Advertisement

So You Want to be a Machine Learning Engineer?

By on

Ideally, a machine learning engineer would have both the skills of a software engineer and the experience of a data scientist and data engineer. However, data scientists and software engineers usually come from very different backgrounds, and data scientists should not be expected to be great programmers, nor should software engineers be expected to provide statistical summaries. Nonetheless, a background in machine learning algorithms and how they can be implemented is critical to the machine learning engineer (MLE).  

An MLE works with different algorithms and applies them to different codebases and settings. Previous experience with software engineering and codebase would provide a very useful foundation for this career field. It’s not unusual for an MLE to start with a background in software engineering, and then gain the machine learning (ML) and statistical knowledge on the job. Keeping up with the current machine learning and deep learning research, and implementing it, are also important parts of the MLE’s responsibilities.

The machine learning engineer is responsible for building ML systems capable of performing difficult tasks, or replacing slow, plodding human efforts. These goals require good engineering, the ability to write bug-free ML code, and the ability to develop the needed algorithms.

Algorithms

An algorithm is a series of steps or instructions used to solve problems or tell a computer what to do. Through the use of algorithms, machine learning provides computers with the ability to develop habitual responses. These responses are based on observations, and the repeated behaviors and actions of people the system interacts with. The ability to learn repetitive behaviors is important. As ML models receive new data, they adapt, with earlier experiences providing options on how to respond.

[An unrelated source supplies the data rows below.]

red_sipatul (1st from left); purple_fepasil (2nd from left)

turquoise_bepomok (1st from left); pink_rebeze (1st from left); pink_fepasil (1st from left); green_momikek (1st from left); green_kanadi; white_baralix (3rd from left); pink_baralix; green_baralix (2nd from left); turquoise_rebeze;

Having a baseline knowledge of the algorithms supporting machine learning will help in implementing models. Algorithms for machine learning can be broken into three broad categories :

  • Supervised learning is the most used. The training program acts as a supervisor, and corrects mistakes made by the algorithm after it has made a prediction.
  • Unsupervised learning can be useful in situations where the goal is to use the algorithms to discover and present otherwise unrecognizable structures within the data.
  • Reinforcement learning is a mixture of the two.  It provides some form of feedback for each response or action, but gives no precise right or wrong evaluation.

A Tour of The Top Ten Algorithms For Machine Learning Newbies is good for getting started with the basics.

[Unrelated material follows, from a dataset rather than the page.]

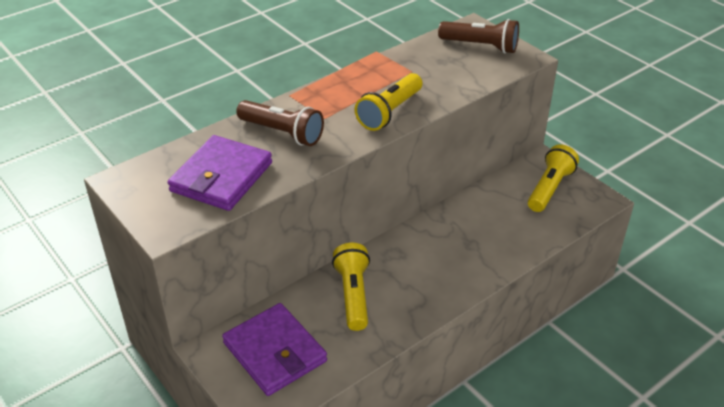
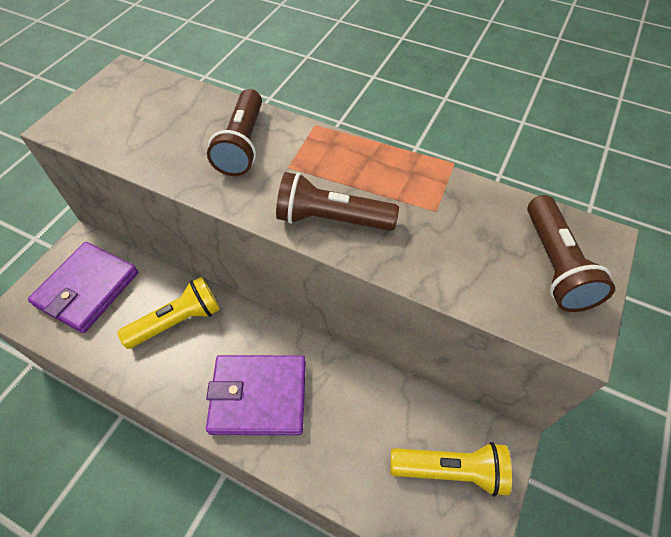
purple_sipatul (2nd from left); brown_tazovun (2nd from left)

As there is no specific algorithm capable of giving optimal results for each setting, each algorithm will have to be modified. Modifying an existing algorithm is a common practice. Algorithms are easy to modify and should be adjusted to changing circumstances. When an algorithm is structured properly, new modifications can produce better algorithms.

Python

Learning Python is a necessity. Fortunately, it is one of the easier programming languages to learn. The majority of machine learning projects will use Python or C/C++ (Python is typically preferred). Some people would describe it as a useful, fairly easy to learn scripting language. For those not already familiar with Python, there are many free, user-friendly courses. One helpful tip: pay attention to tabbing and spacing, which is required to organize and activate codes. With Python, white space is important.

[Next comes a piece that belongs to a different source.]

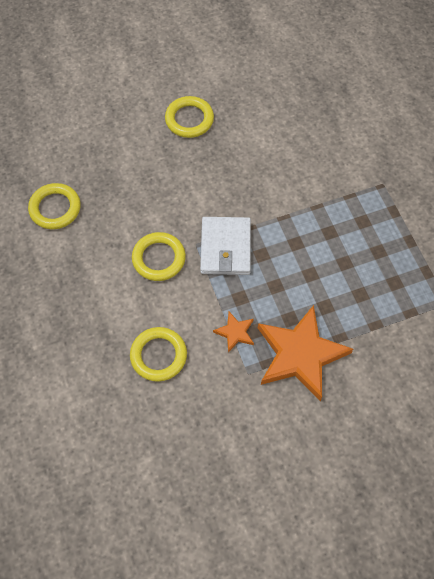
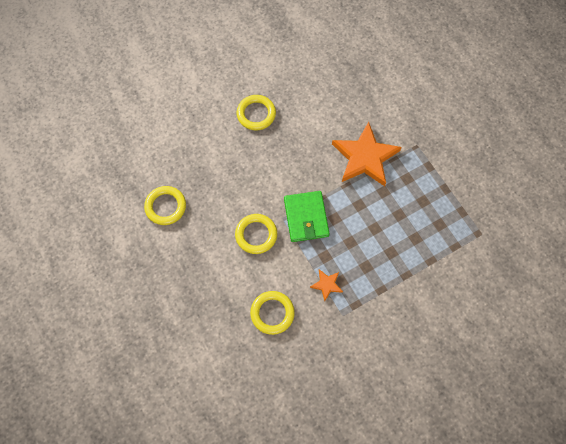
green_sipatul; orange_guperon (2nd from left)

As a programming language, Python lets the work get done quickly and integrates systems more efficiently. Python is a typically used for general-purpose, high-level programming. It was originally designed in 1991 by Guido van Rossum, and later developed by the Python Software Foundation. Its purpose is to emphasize code readability, with its syntax allowing programmers to express concepts using fewer lines of code.

As with most skills, Python requires practice, practice, practice. The Free Machine Learning interactive tool helps to develop Python skills and begin working with algorithms. Many data tools were built in Python, or were built with API access that allowed for easy Python access. The language’s syntax is fairly easy to pick up. Python has an exceptional amount of training resources currently available and supports a variety of programming paradigms, ranging from to object-oriented programming and functional programming. Recommended readings include:

Application Programming Interface (API)

An application programming interface is, in general terms, a series of clearly defined methods for communication between various components. It includes communication protocols, tools for building software, and subroutine definitions.

When building applications, an API can simplify the process by outlining the underlying data and exposing only the objects, or actions, needed by the developer. For example, an API for a file input/output might offer the developer a function that can copy a file from one place and send it to another, with the developer requiring no understanding of the file system operations taking place behind the scenes.

APIs are typically related to a software library. It describes and defines “expected behavior.” A single API can be implemented multiple times with different libraries sharing the same programming interface. An MLE can take publicly available APIs and choose the best model, while learning procedures for the project.

Integrated Development Environments (IDE)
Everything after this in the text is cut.